Leslie Hindman Auctioneers is an American auction house based in Chicago, Illinois, United States.  Founded in 1982, sold to Sotheby's in 1997 and reopened in 2003, the company engages in auctions ranging from contemporary paintings and fine jewelry to French furniture and rare books and manuscripts.

Company history 
In 1982, Leslie Hindman founded her eponymous auction house in Chicago, Illinois, and within a few years it grew to be the largest auction house in the Midwest and the fifth largest in the country. The company conducted many significant and highly publicized auctions, including memorabilia from the historic Comiskey Park, the Chicago Stadium, the Schwinn Family Bicycle Collection, as well as the personal property from such renowned estates as Arthur Rubloff, Mrs. Robert R. McCormick, the Potter Palmer families, and Dole heiress Elizabeth F. Cheney.

In 1991, Hindman gained international recognition for the discovery of a previously unknown still life by Vincent van Gogh. The painting sold for $1.43 million.

Since reopening, it has handled property from the estates of Leo S. Guthman, Mrs. Jacob Baur (Bertha Baur), Rose Movius Palmer, Melville N. Rothchild, Sally Fairweather, Helen C. Tunison, Frank J. and Mary Mackey Jr., and Dr. Reid I. Martin among others. Additionally, Leslie Hindman Auctioneers has handled property belonging to Leona Helmsley, the Kenan Heise collection of books and manuscripts, property from the Akron Art Museum, The Art Institute of Chicago, The Milwaukee Art Museum, the Scottish Rite Bodies: Valley of Chicago, the Kmart art collection, the Kemper Insurance Companies corporate art collection, sports memorabilia from the legendary Ernie Harwell, music and movie memorabilia from Eric "Mancow" Muller, and the John Drury collection of A.C. Gilbert Erector Sets and Mysto Magic Sets.

Leslie Hindman biography
Leslie attended Pine Manor College, the University of Paris (also known as the Sorbonne), and Indiana University, and has received an honorary Doctorate in Business Administration from Lincoln College in Lincoln, Illinois. She is the recipient of many awards, including the YWCA Entrepreneur of the Year Award and the National Association of Women Business Owners Woman of Achievement Award.

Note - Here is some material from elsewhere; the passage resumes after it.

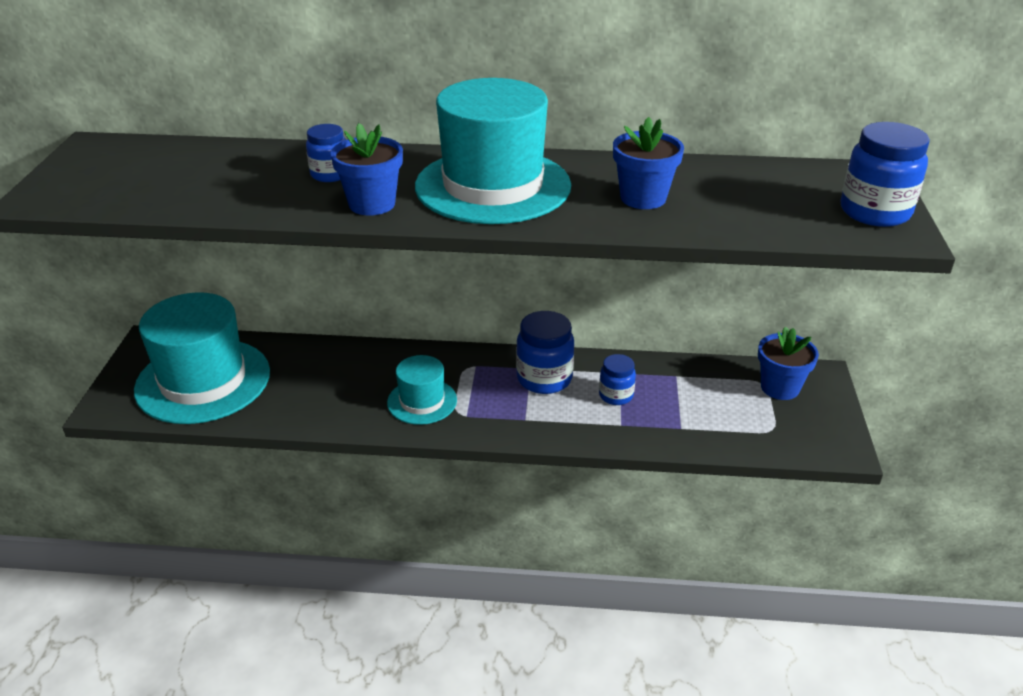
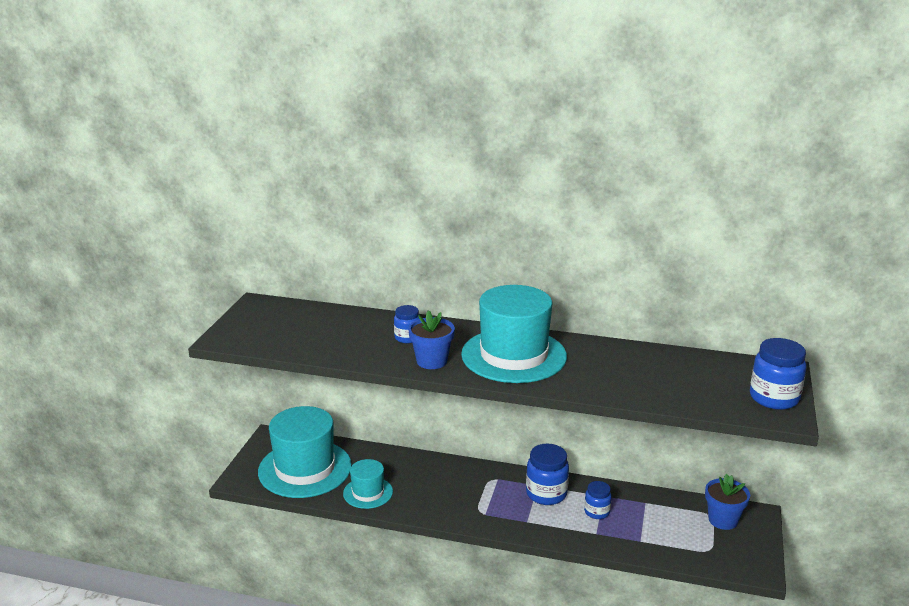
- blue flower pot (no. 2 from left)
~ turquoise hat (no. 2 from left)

For eight years, she was  host of two television shows on the Home & Garden Television Network (HGTV), At the Auction with Leslie Hindman and The Appraisal Fair, which were viewed in more than 80 million homes across the United States. She also wrote a weekly syndicated column for the Chicago Tribune called "What’s It Worth?" In February 2001, her critically acclaimed book, Adventures at the Auction, was published by Clarkson Potter, a division of Random House.
 
In December 2004, she served as Chairperson of the Great Chicago Fire Sale, the first-ever citywide eBay auction led by Commissioner Lois Weisberg and the Chicago Department of Cultural Affairs. The auction grossed over $240,000 which was used to support free programs at the Chicago Cultural Center, Gallery 37, the city's cultural grants and the Clarke House Museum.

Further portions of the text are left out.